Mr. Trump's business deals are notoriously unpredictable, and his meeting with Mr. Xi could lead to more deals. Chinese officials have raised the possibility of larger purchases of U.S. products as well as greater Chinese investments in the United States. In another interview on NBC's “Meet the Press,” Mr. Bessent said the two sides would likely discuss “more balanced trade,” geopolitical relations in the Middle East and Asia and the conflict in Ukraine.
Markets have rejoiced at news of a potential deal. But the talks were far less intense than in Mr. Trump's first term, when negotiators went back and forth for months trying to hammer out a 90-page trade deal on issues ranging from intellectual property to banking to agriculture. On Friday, the Trump administration said it would launch an investigation into China's failure to comply with the terms of that agreement.
Jonathan A. Czin, a fellow at the Brookings Institution, a Washington think tank, noted that Mr. Xi came to the meeting after announcing China's next five-year plan, which calls for the country to focus more on manufacturing and technology. Those plans conflict with long-standing American concerns about China's trade practices that allegedly sparked the trade conflict, he said. But these issues did not appear to be on the agenda.
“It really strikes me that not only are they not even discussing it, but we are just discussing one issue at a time,” Mr. Czin said. “We're talking about TikTok or soybeans, those sorts of sectoral or even company-specific issues, rather than the big, weighty, substantive issue that may have been the focus at the beginning.”
Compared to Mr. Trump's first term, both Washington and Beijing have been more willing to take dramatic action against each other, to the detriment of companies that rely on the trade relationship.
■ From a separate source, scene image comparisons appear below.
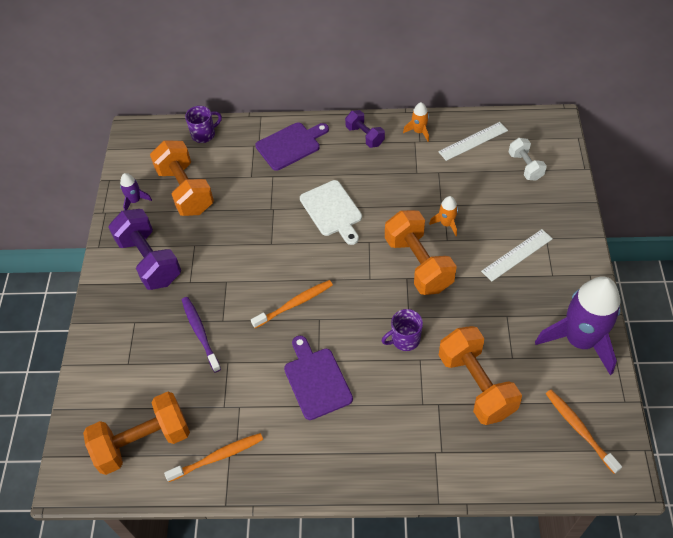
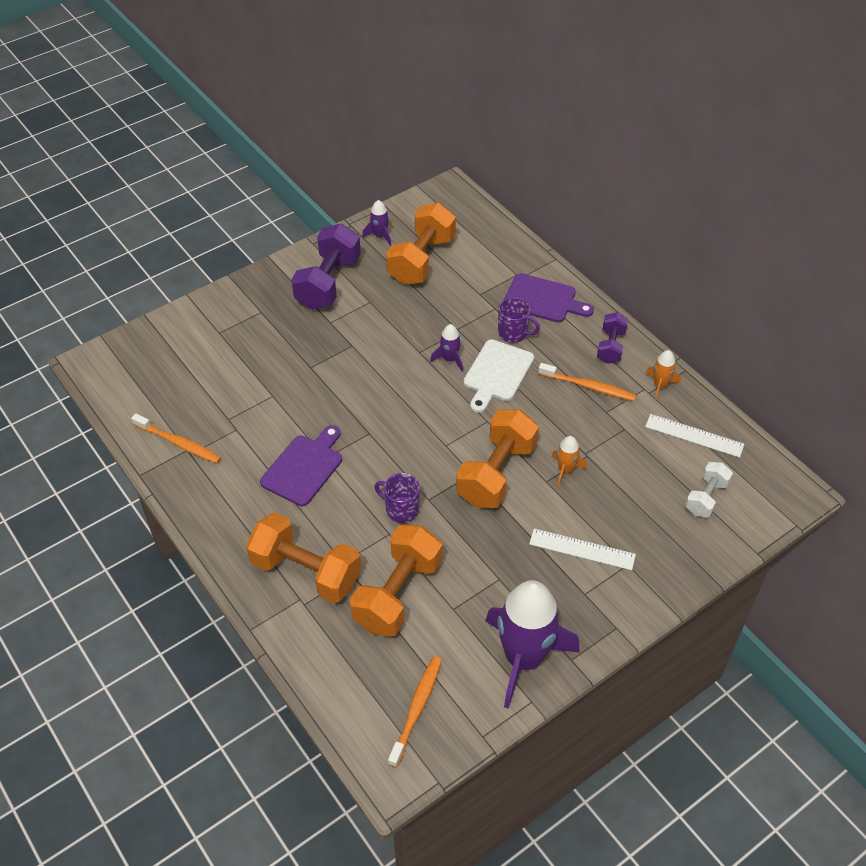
camera: 50 degrees right, 5 degrees down
(143, 442) = (156, 387): orange dumbbell -> orange dumbbell (306, 572)
(200, 333) = (286, 360): purple toothbrush -> none
(204, 134) = (494, 234): purple mug -> purple mug (513, 333)
(294, 229) = (450, 359): none -> purple rocket
(294, 304) = (370, 406): orange toothbrush -> orange toothbrush (588, 386)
In Trump's first trade war with China, he imposed tariffs of up to 25 percent on only a portion of Chinese exports.
This time, Mr. Trump imposed a 20 percent tariff on all Chinese exports in his first months in office in exchange for the country's role in funneling fentanyl into the United States. He added another tariff rate of 125 percent, which he later reduced to 10 percent. The government has also imposed fees on Chinese ships docking at American ports, expanded its technology controls and threatened an additional 100 percent tariff on Chinese goods starting November 1.
While most foreign governments have not retaliated against Mr. Trump's aggressive trade policies, China has been an exception. Beijing responded to Mr Trump's actions with its own tariffs on US exports, including soybeans. It also announced investigations into well-known US-based companies such as Nvidia and Qualcomm, as well as an “anti-discrimination” investigation that could lead to action against American companies in addition to rare earth restrictions.
American companies are caught in the middle. Industry analysts say it will take just weeks for some factories to halt production if they don't receive further shipments of Chinese rare earth metals and magnets. And some companies fear that conflicting laws and policies from Beijing and Washington are preventing them from complying with both regulations.
Evan Medeiros, a Georgetown University professor and senior adviser to the Asia Group, said Chinese officials believed they understood Mr. Trump better than in the first administration and knew how to hit back more effectively.
The willingness of both the United States and China to take aggressive actions against each other is creating an “inherently unstable” situation that could undermine a ceasefire, he said.
“Both sides approach the relationship with confidence. Both sides believe the other needs them more than they do. And ultimately, both sides believe they have the upper hand,” Mr. Medeiros said. It was, he said, “a very, very dangerous place.”